В речи за Цецину Цицерон произносит панегирик гражданскому праву. Тот, говорит он, кто презирает гражданское право, низвергает совместную жизнь и общую пользу граждан. Гражданское право необходимо охранять, ибо, если оно будет уничтожено, нельзя будет знать, что свое, а что чужое, не будет равных для всех прав, никто не будет уверен в том, что сохранит полученное им от отца имущество, которое рассчитывает оставить детям. Какая польза будет от приобретения без уверенности в том, что его сохранишь по праву собственности, какая польза обладать имением без установленного предками права границ, права владения? Ведь в большей степени граждане получают наследство благодаря праву и закону, чем благодаря тому, кто его завещал (Pro Cecina, 25–26).

Вместе с тем и Цицерон, и его современники выступали против слишком скрупулезного понимания закона, Цицерон считал, что следование букве закона может привести к несправедливости, и цитировал известную поговорку: Высшая законность — высшая несправедливость — summum ius — summa iniuria (De offic, I, 10). Настаивая на знании законов, он не пренебрегал и иного рода доказательствами, чтобы выиграть дело. Так, по его словам, защищая Опимия, убившего Гракха, следовало доказывать, что это убийство было законно, так как было совершено в интересах республики (Cic. Do orat., II, 30).

Автор «Реторики к Гереннию» рекомендует оратору не отступать от текста закона, но, толкуя закон в интересах выигрыша дела, советует сказать, что в нем указано лишь необходимое, остальное предоставляется Вашему пониманию, что надо следовать не букве закона, а воле законодателя, который, несомненно, хотел, чтобы все делалось самым правильным образом, тогда как написанное в одном законе не может быть исполнено из-за несоответствия с другими законами, обычаем, природой, справедливостью и добром — aequo et bono (Rhet, ad Herren., II, 9–10).
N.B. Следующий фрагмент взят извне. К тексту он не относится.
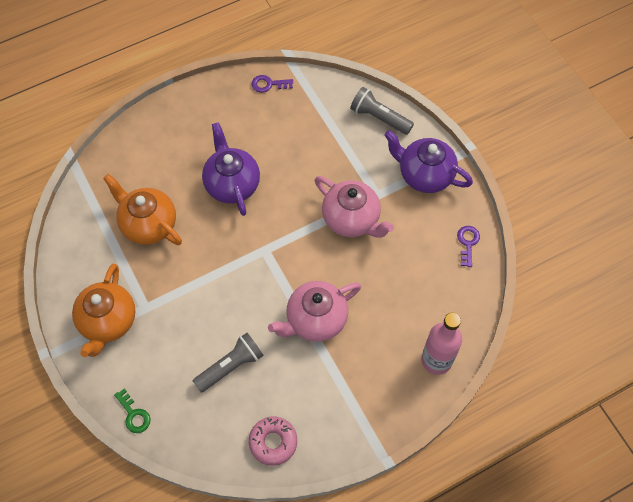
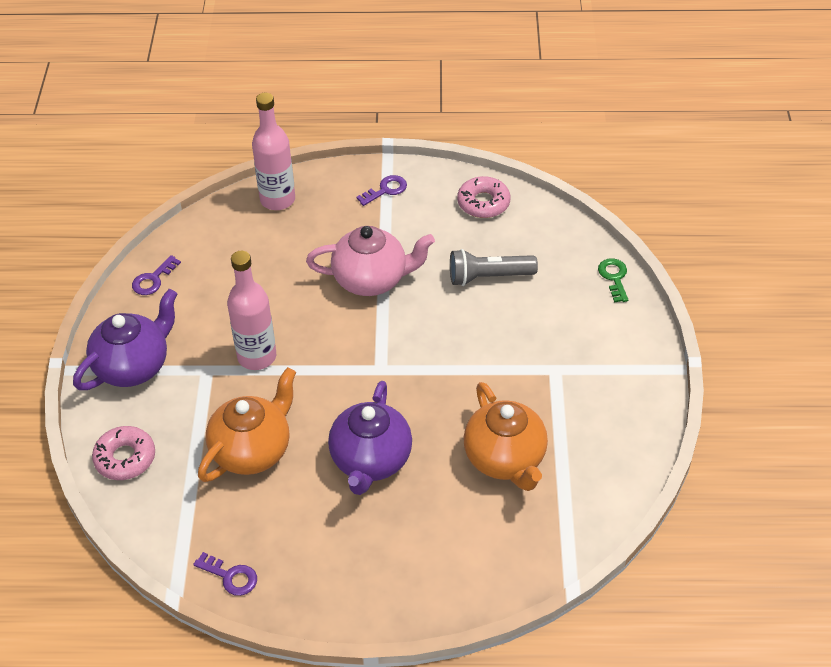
camera: 150 degrees left, 15 degrees down
(108, 322) = (605, 373): orange teapot -> orange teapot (252, 450)
(352, 219) = (257, 356): pink teapot -> pink bottle
(359, 415) = (386, 190): none -> purple key
(379, 117) = (125, 458): grey flashlight -> pink donut
(424, 175) = (133, 366): purple teapot -> purple teapot turned 105 degrees counterclockwise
По словам Цицерона, Антоний, отрицавший необходимость досконального знания законов, особенно блестяще умел доказывать превосходство смысла перед буквой и выигрывал дела у противников, опиравшихся только на право, выступая против написанного за справедливое и доброе (contra scripturain pro aequo et bono. — Cic. Brut., 39).

Противоречие между обоими направлениями было столь актуальным, что даже в школах, где учились будущие судебные ораторы, упражнявшиеся в произнесении речей на темы предложенных им казусов, одним поручалось защищать букву закона — scripturam, другим справедливость — aequitatem (Cic. De orat., I, 57). Такое на первый взгляд странное противоречие между высоким уважением к закону и противопоставлением его справедливости отчасти, видимо, объясняется тем значением, которое получили судебные процессы в жизни Рима III–I вв. до н. з. Сплошь да рядом они приобретали политический оттенок, даже когда речь шла о частных делах, поскольку стороны принадлежали к разным группировкам, а в речах ораторов затрагивались общезначимые для республики вопросы. Тем больший резонанс приобретали процессы, в которых оказывались замешанными видные политические деятели. Поскольку суд происходил публично, собравшийся народ живо реагировал на речи обвинителей и защитников. А найти путь к сердцу слушателей можно было скорее не толкованием малопонятных законов, а обращением к их пониманию добра и справедливости, к их эмоциям. Ораторы же стремились не только выиграть дело в суде, но и приобрести популярность, позволявшую им добиваться магистратур на выборах.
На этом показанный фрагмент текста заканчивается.